Although a respected and brilliant filmmaker long before he went to Hollywood in the late 80s, it's likely that Paul Verhoeven will always be associated with the action classics, RoboCop, Total Recall and Starship Troopers. Violent, funny and cuttingly intelligent, these movies were great in ways that the directors of their various remakes and sequels found difficult to recapture.
After the critical and financial disappointment of Hollow Man in 2000, Verhoeven quit Hollywood and returned to his native Netherlands. There, he directed the WWII thriller Black Book, which was widely regarded as a return to form.
More recently, Verhoeven's bravely thrown himself into a relatively untested area of filmmaking: the crowd-sourced (or 'user generated') movie, Tricked. Making its debut at this month's Tribeca Film Festival, Tricked began life as a five-minute opening film snippet written by screenwriter Kim Van Kooten. With this providing the foundation and the inspiration, Tricked was then turned over to the Dutch public, who were asked to submit their own scripts for the rest of the film.
Verhoeven and his crew then faced the unenviable task of taking those scripts and working them into a coherent movie. The resulting story is about a wealthy, double-dealing millionaire whose iniquities in the boardroom and the bedroom come back to haunt him.
In an interview with The Hollywood Reporter, Verhoeven talked about the frustrations of working with dozens of story ideas, each attempting to pull the narrative in a different direction ("now we go and we bring in the mafia and suddenly an alien invasion on the house and this and that..."), but also about Hollywood's handling of his material in various remakes.
Last year saw the release of Len Wiseman's Total Recall, which, although not a failure, wasn't the blockbuster hit that Verhoeven's film proved to be, especially once inflation was taken into account.
"That was fun," Verhoeven said of Total Recall's lukewarm reception. "Also because they had been arrogant in interviews. Both the producer and Colin Farrell both had been bashing the old one.

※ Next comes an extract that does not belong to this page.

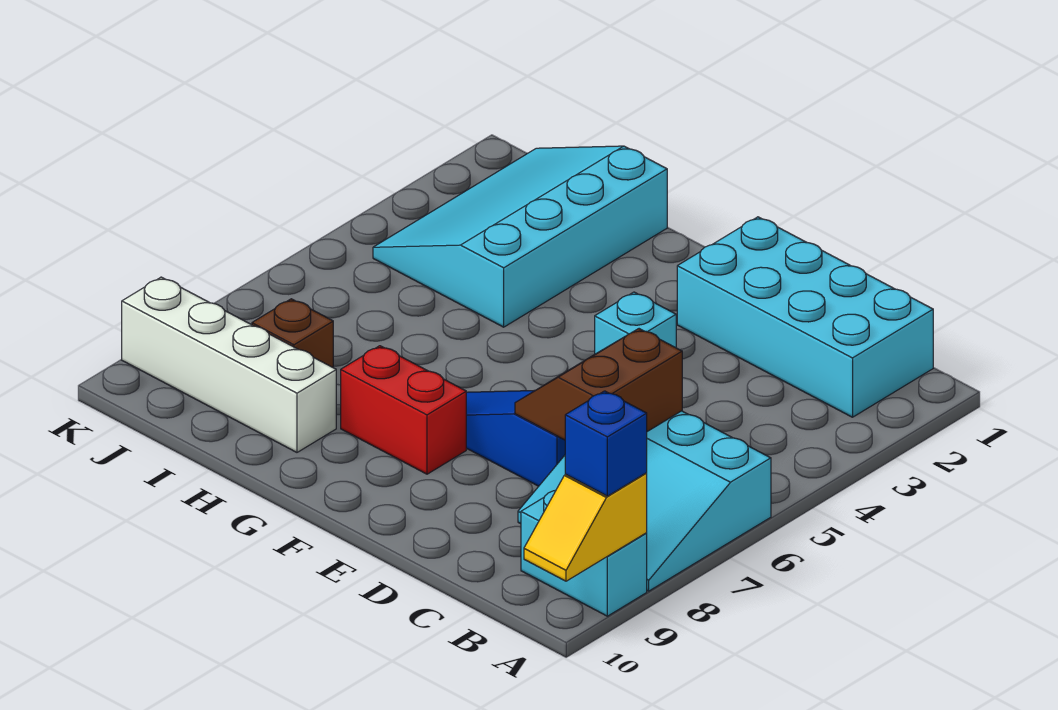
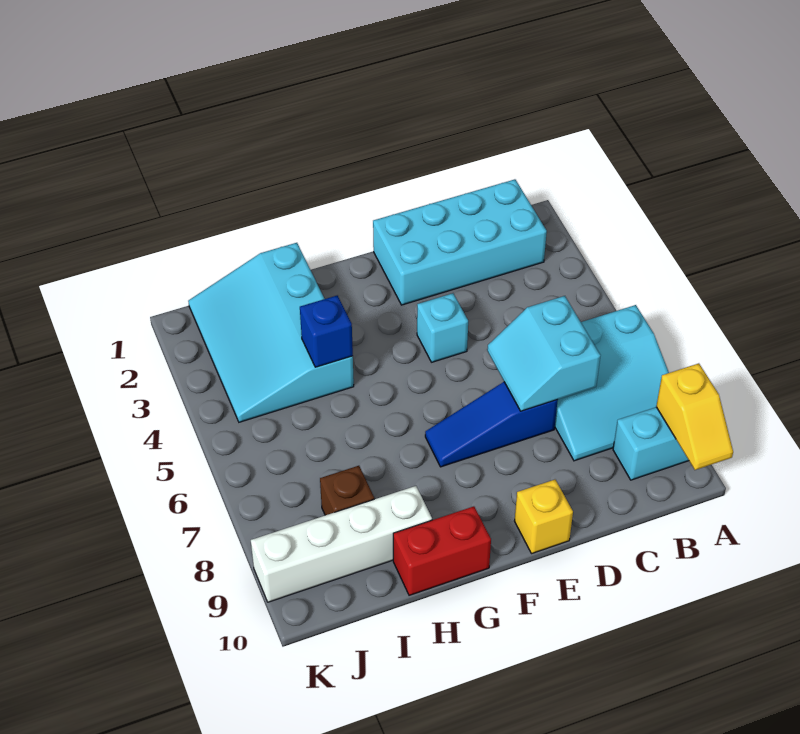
blue brick A9 level 3 -> blue brick H4 level 2
brown slope C6:D7 level 2 top C -> cyan slope C6:D7 level 2 top C
none -> yellow brick E10 level 1
red brick F8:G8 level 1 -> red brick G10:H10 level 1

Colin Farrell called it kitsch, and people sent it to me immediately of course."
Verhoeven was, however, a little more positive about the chances of Jose Padhilla's forthcoming RoboCop remake. According to THR, Verhoeven's read the script and has "high hopes" for it, but adds that it needs to retain a bit of the 1987 classic's savage humour: " I think if you start to take that completely serious, like this is the reality of life, then I feel that you are really in dangerous territory," he said. " I’m hoping that RoboCop will use a little wink wink once in awhile."
The rest of the interview features Verhoeven's thoughts on most of his Hollywood films, from RoboCop to Hollow Man via Showgirls, and is well worth reading in full. In the meantime, we're looking forward to seeing Tricked, even if it's far from the kind of geek territory he explored in so many of his American films; the trailer hints at a sordid melodrama, but there's at least one surprising jab of violence that's typical Verhoeven.